The BALCO judgement, as well as the concerned case, has relied on the English judgement of Roger Shashoua v. Mukesh Sharma, wherein it was vehemently stated that the agreement on the seat of arbitration will bring the Arbitral proceedings under the exclusive jurisdiction of the courts at the seat. The court has also upheld the autonomy of the party in selecting a neutral venue as the seat of arbitration. The court in doing so has taken the ratio of Indus Mobile, stating that parties are free to choose a neutral seat contrary to the CPC, where the courts of the place of cause of action have jurisdiction, thus upholding the party autonomy and bestowing the courts at the seat with exclusive jurisdiction over the Arbitral proceedings. The Court after considering the cited authorities concluded that designation of the seat provides the courts at the seat to have exclusive jurisdiction. This has to be done, to prevent the parties from filing suits at different places to harass the other party and prevent the parties from having the second bite at the cherry when it comes to challenging the award.

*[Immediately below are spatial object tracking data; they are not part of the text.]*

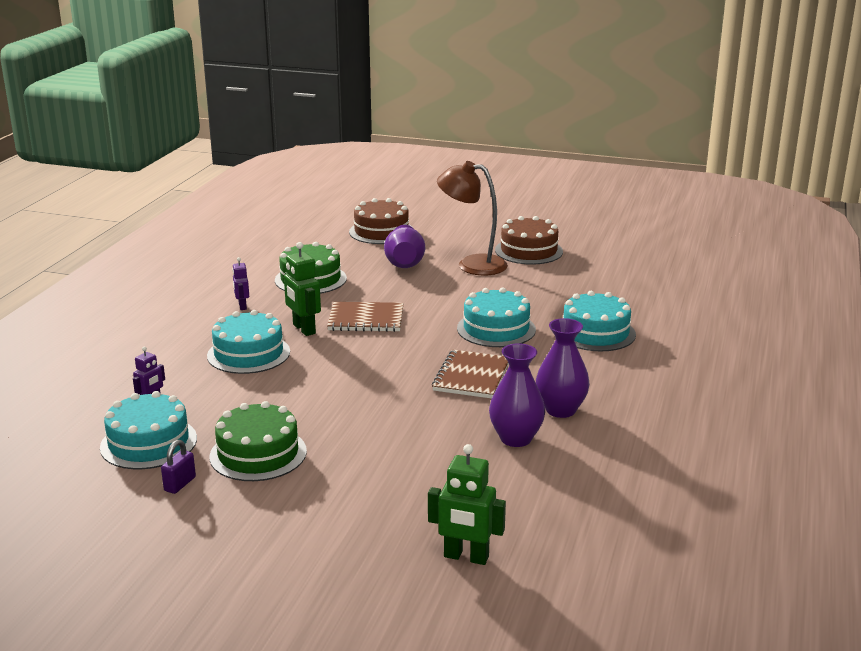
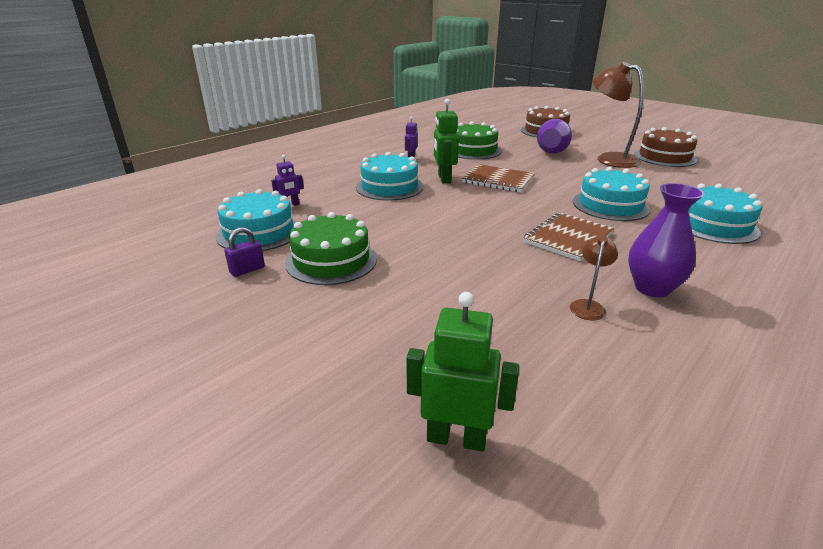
camera: 25 degrees right, 5 degrees up
(466, 557) = (456, 438): green robot -> green robot turned 150 degrees clockwise
(516, 438) = (588, 306): purple vase -> brown lamp

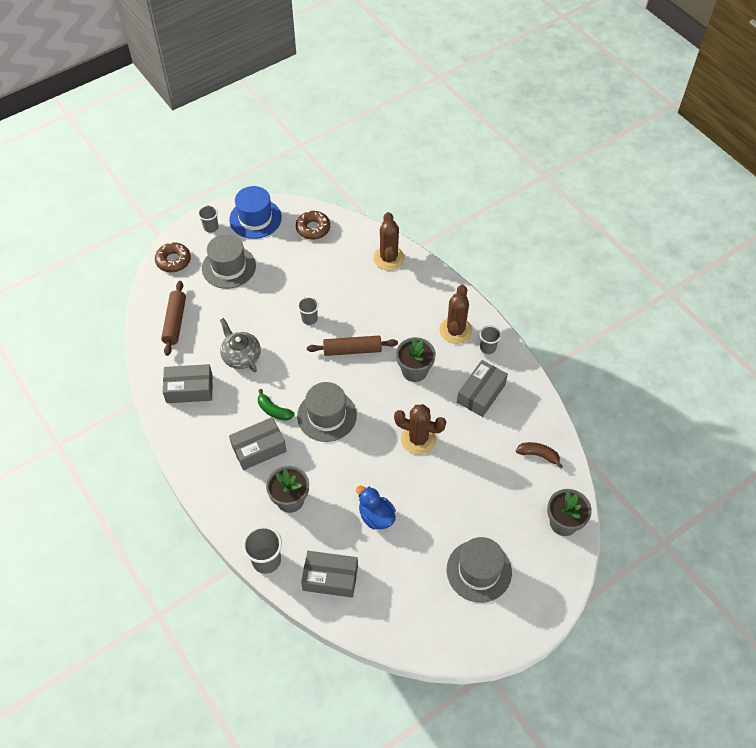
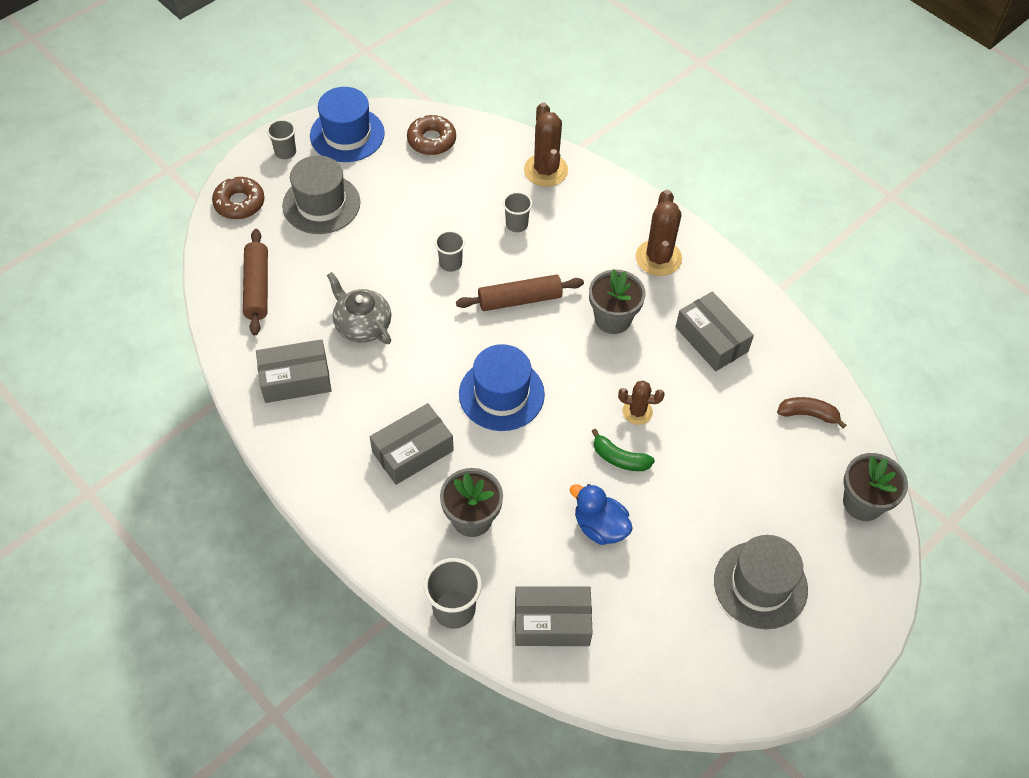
camera: 10 degrees left, 0 degrees up
(274, 410) = (424, 395): green banana -> green banana (619, 458)
(327, 415) = (501, 394): grey hat -> blue hat
(418, 439) = (637, 412): brown cactus -> brown cactus, size x0.60
(481, 393) = (711, 339): grey box -> grey box turned 60 degrees counterclockwise
(488, 348) = (707, 276): grey cup -> grey cup (516, 224)

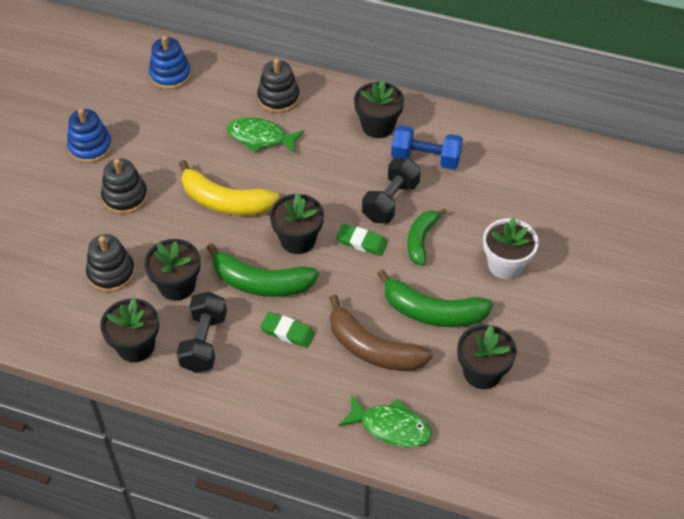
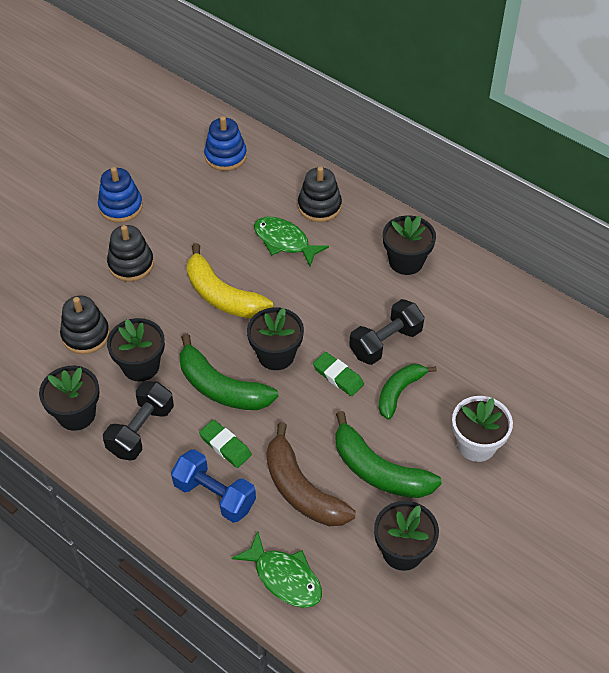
camera: 20 degrees right, 0 degrees up
(426, 158) = (440, 309): blue dumbbell -> blue dumbbell (214, 495)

The Supreme Court has laid down the test for determination of the seat. Reliance has been placed on the English case of Shagang South-Asia (Hong Kong) Trading Co. Ltd. v. Daewoo Logistics, where the arbitration clause stated that the arbitration is to be held in Hongkong and the English law is to be applied. The court here, after relying on Shashoua principles, held that Hong Kong is the implied seat of arbitration as there is the absence of contrary indicia.
Similarly, the Supreme Court concluded that a venue which is stated in the arbitration agreement where the Arbitral proceedings are to take place then such a venue becomes the seat of the arbitration unless a contrary indication is present with respect to the seat. These contrary indicators could be “the tribunal is to meet here for convenience", " the tribunal shall examine the witness here" etc.
AUTHORITY AND WAY HEAD
The authority of BGS SGS Soma can be analysed in the light of several judgements. However, it is of sheer importance to address the precedents that have been overruled and stated incorrectly in the concerned case.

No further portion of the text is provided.